SANTA ANA, California – Mehrdad “Mitch” Tabrizi, age not mentioned, of Aliso Viejo, has been hit with a superseding indictment for allegedly making fraudulent claims to the Paycheck Protection Program (PPP) and the Economic Injury Disaster Loan (EIDL) program.

According to the superseding indictment, from May 2020 to December 2021, Tabrizi submitted two fraudulent PPP applications on behalf of Life Fleet Inc., a Riverside-based business he owned, seeking $695,565 in loans. In the applications, Tabrizi allegedly claimed that Life Fleet had at least 54 employees and monthly payroll obligations of $139,313. After receiving the PPP funds, Tabrizi allegedly used the proceeds for personal expenses.

Tabrizi also allegedly filed a fraudulent EIDL application in the name of Resonante Group Inc., an Anaheim-based company he controlled. According to the superseding indictment, this EIDL application falsely claimed Resonante Group had gross revenues of more than $19 million and over 300 employees. As a result, the Small Business Administration allegedly disbursed approximately $319,800 into bank accounts controlled by Tabrizi, which he was not entitled to receive and used for personal expenses.

This is not Tabrizi’s first run-in with the law. He was previously charged with tax evasion and filing false tax returns. According to the superseding indictment, Tabrizi operated SoCal Medical Transportation Inc., a Riverside-based company. In 2015 and 2016, Tabrizi allegedly deposited approximately $2.6 million of income into a bank account but did not disclose these funds to the CPA firm he hired to prepare SoCal Medical’s corporate tax returns.

An indictment is merely an allegation, and all defendants are presumed innocent until proven guilty beyond a reasonable doubt in a court of law. If convicted, Tabrizi faces a maximum penalty of 20 years in prison for each of four counts of wire fraud, 10 years in prison for each of four counts of money laundering, five years in prison for each of two counts of tax evasion and three years in prison for each of two counts of filing false tax returns.

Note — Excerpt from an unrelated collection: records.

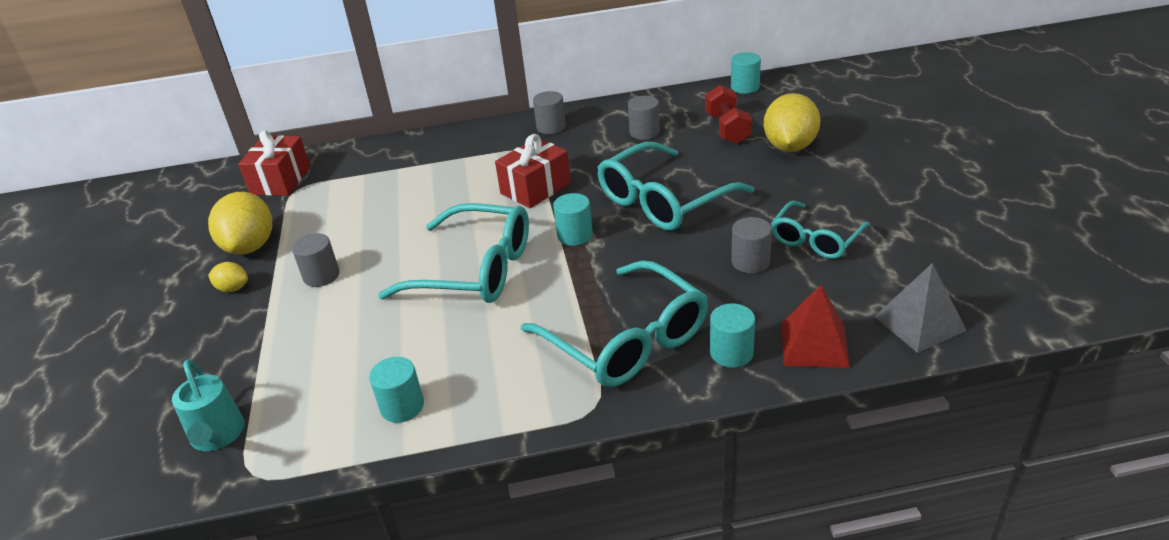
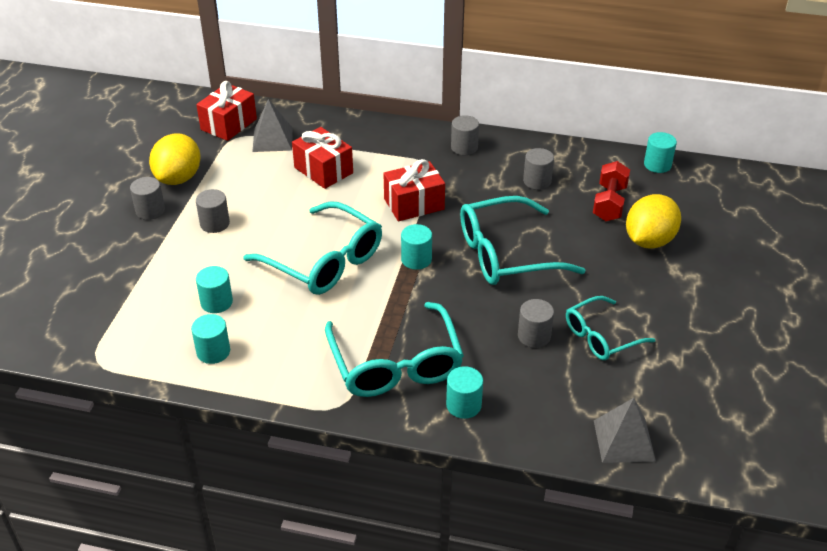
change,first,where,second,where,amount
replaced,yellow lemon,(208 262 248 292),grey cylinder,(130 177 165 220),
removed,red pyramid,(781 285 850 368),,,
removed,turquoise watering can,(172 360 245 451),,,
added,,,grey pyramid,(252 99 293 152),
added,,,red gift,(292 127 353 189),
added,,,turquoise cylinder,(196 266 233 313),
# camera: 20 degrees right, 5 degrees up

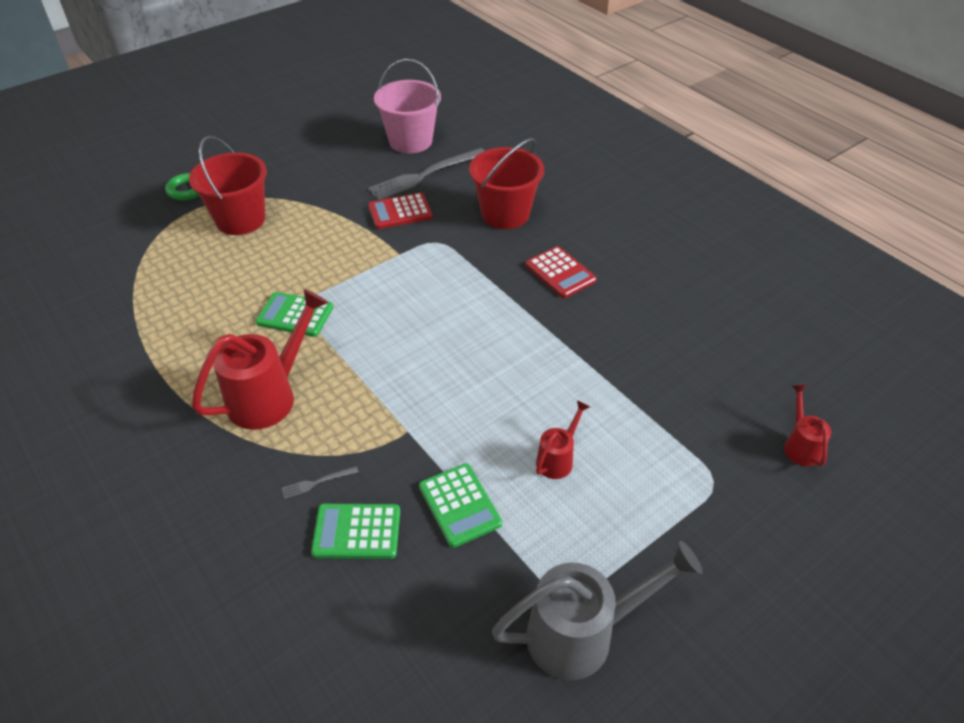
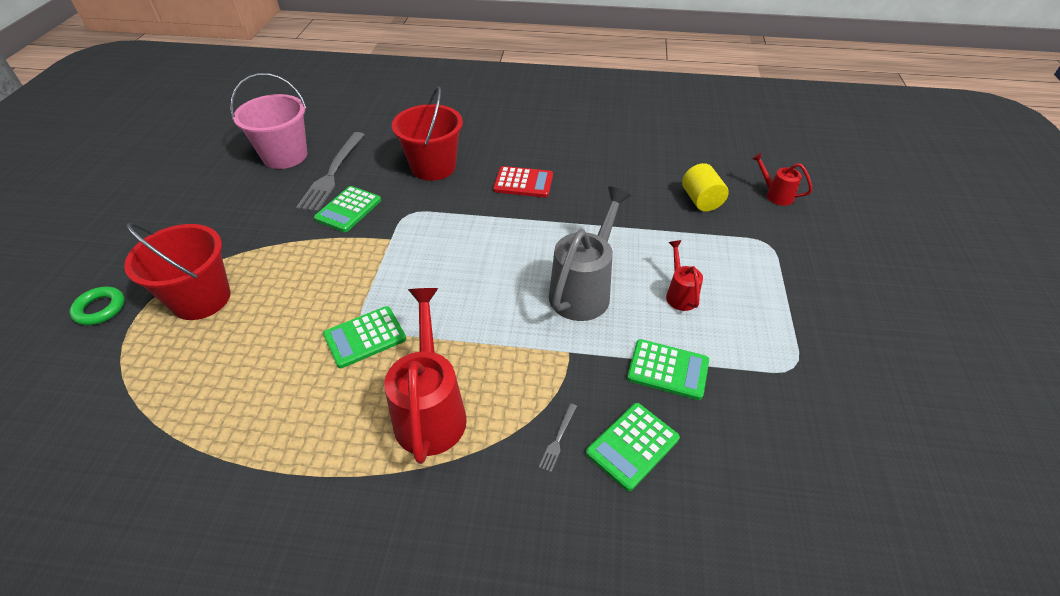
change,first,where,second,where,amount
recoloured,red calculator,(368 193 433 229),green calculator,(314 186 381 232),
moved,grey watering can,(492 541 703 680),,(549 186 631 321),
added,,,yellow cylinder,(682 163 729 212),
# camera: 45 degrees left, 0 degrees up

A federal district court judge will determine any sentence after considering the U.S. Sentencing Guidelines and other statutory factors. IRS Criminal Investigation is investigating the case. Assistant United States Attorney Brett A. Sagel of the Corporate and Securities Fraud Strike Force and Trial Attorneys Christopher E. Lin and Boris Bourget of the Justice Department’s Tax Division are prosecuting this case.